ConAgra Foods announced in late July that it was expanding a May recall to include additional Watts Brothers Farms Organic Mixed Vegetables, Organic Super Sweet Corn and Organic peas due to potential listeria contamination, according to a news release published to the FDA website July 28. According to the news release:
These products were first recalled on May 5, 2016 and have not been available for purchase since this date. As part of ConAgra’s internal recall follow-up procedures, additional package codes were recently identified.
The products covered by this recall were distributed in the U.S. and sold at Costco.
Texas-based Michael Angelo's Gourmet Foods, Inc., announced it was expanding a July recall of shrimp scampi and meat lasagna products to included more than 5,600 pounds of additional product that may be mislabeled and contain undeclared allergens, according to a news release published to the USDA Food Safety and Inspection Service website on August 1. According to the news release:
Due to a packaging error, the products labeled as, “Michael Angelo’s Uncompromisingly Italian-Style Shrimp Scampi with Linguini Pasta in a Fresh Heirloom Garlic-Butter Sauce” may contain a chicken piccata product, which contains chicken, egg and soy, ingredients not declared on the label. These products subject to recall do not bear the USDA mark of inspection, as shrimp products are regulated by the U.S. Food and Drug Administration (FDA).
The products labeled as “Michael Angelo’s Uncompromisingly Italian-Style Lasagna with Meat Sauce” may contain a shrimp scampi product, which contains shrimp, an ingredient not declared on the product label. These products bear the establishment number “1009A” within the USDA mark of inspection.
These items were shipped to distributors in the southern U.S.
North Carolina-based Chapel Hill Creamery announced it was recalling all Chapel Hill Creamery cheese products due to salmonella concerns, according to a news release published to the FDA website on July 29. The news release states:
Health officials have identified recent cases of Salmonella infection in persons who consumed Chapel Hill Creamery products. A matching strain of Salmonella has been identified in the milk from the creamery that was used during preparation of the cheese products.
According to a news release published to the USDA Food Safety and Inspection Service website on July 27, Ontario, Canada-based The TDL Group Corp., announced it was recalling more than 600 pounds of dried chicken noodle soup products that were distributed without an import inspection. According to the news release:
The Tim Hortons chicken noodle soup mix items were produced in Canada on May 16, 2016, and imported to the United States on or around July 16, 2016.
The products subject to recall bear establishment number “Canada 368.” These items were shipped to restaurants in Maine, New Jersey, New York and Pennsylvania.
New Jersey-based Casa Di Trevi announced it was recalling more than 800 pounds of meat pasta products because they were misbranded, contain undeclared allergens and were distributed without being subject to federal inspection, according to a news release published to the USDA FSIS website July 28. According to the news release:
Products subject to recall may not bear the USDA mark of inspection, or may incorrectly bear FSIS establishment number “8419” inside the USDA mark of inspection. The products were distributed to retail and wholesale customers in New Jersey.
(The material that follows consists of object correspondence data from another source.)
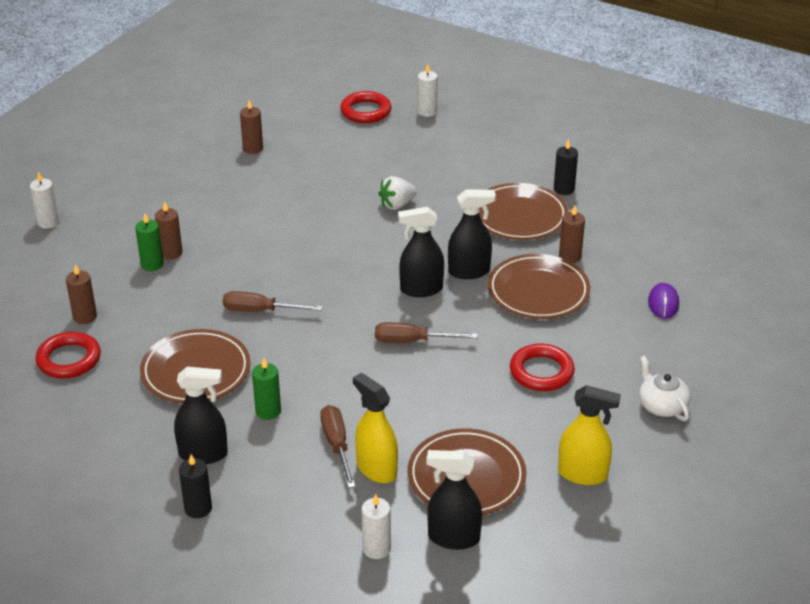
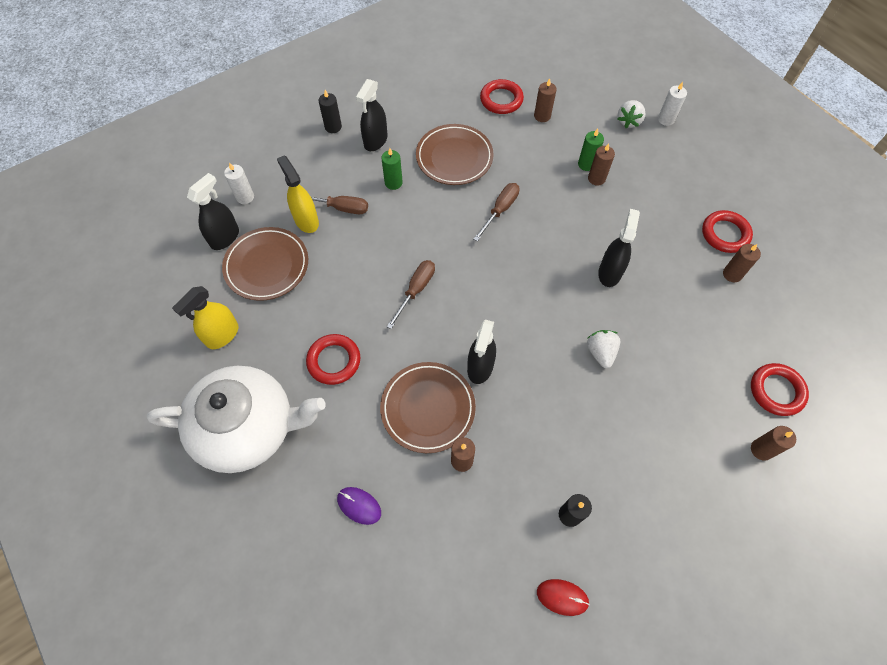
camera: 115 degrees right, 25 degrees up
(63, 248) = (629, 121): none -> white strawberry
(203, 159) = (725, 234): none -> red ring
(376, 469) = (306, 220): yellow spray bottle -> yellow spray bottle turned 105 degrees counterclockwise
(421, 289) = (474, 322): black spray bottle -> black spray bottle (609, 272)
(427, 111) = (761, 449): white candle -> brown candle
(519, 216) = (541, 448): brown plate -> none
(630, 179) = (562, 597): none -> red mouse
(662, 405) = (248, 427): white teapot -> white teapot, size x2.42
The problem was discovered during an investigation of a complaint reported to the FSIS Consumer Complaint Monitoring System.
Arizona beef jerky company Santana's Black Label Gourmet Beef Jerky is recalling nearly 300 pounds of beef jerky products that were not federally inspected, according to a new release published to the USDA FSIS website on July 29. The news release states:
The products subject to recall bear a false establishment number “EST. 090115” inside the mark of inspection. The firm applied this mark of inspection to the labels of the beef jerky products without authorization. Products produced on June 26, 2016, may not bear the mark of inspection. These items were shipped to distributors and retail locations in Arizona.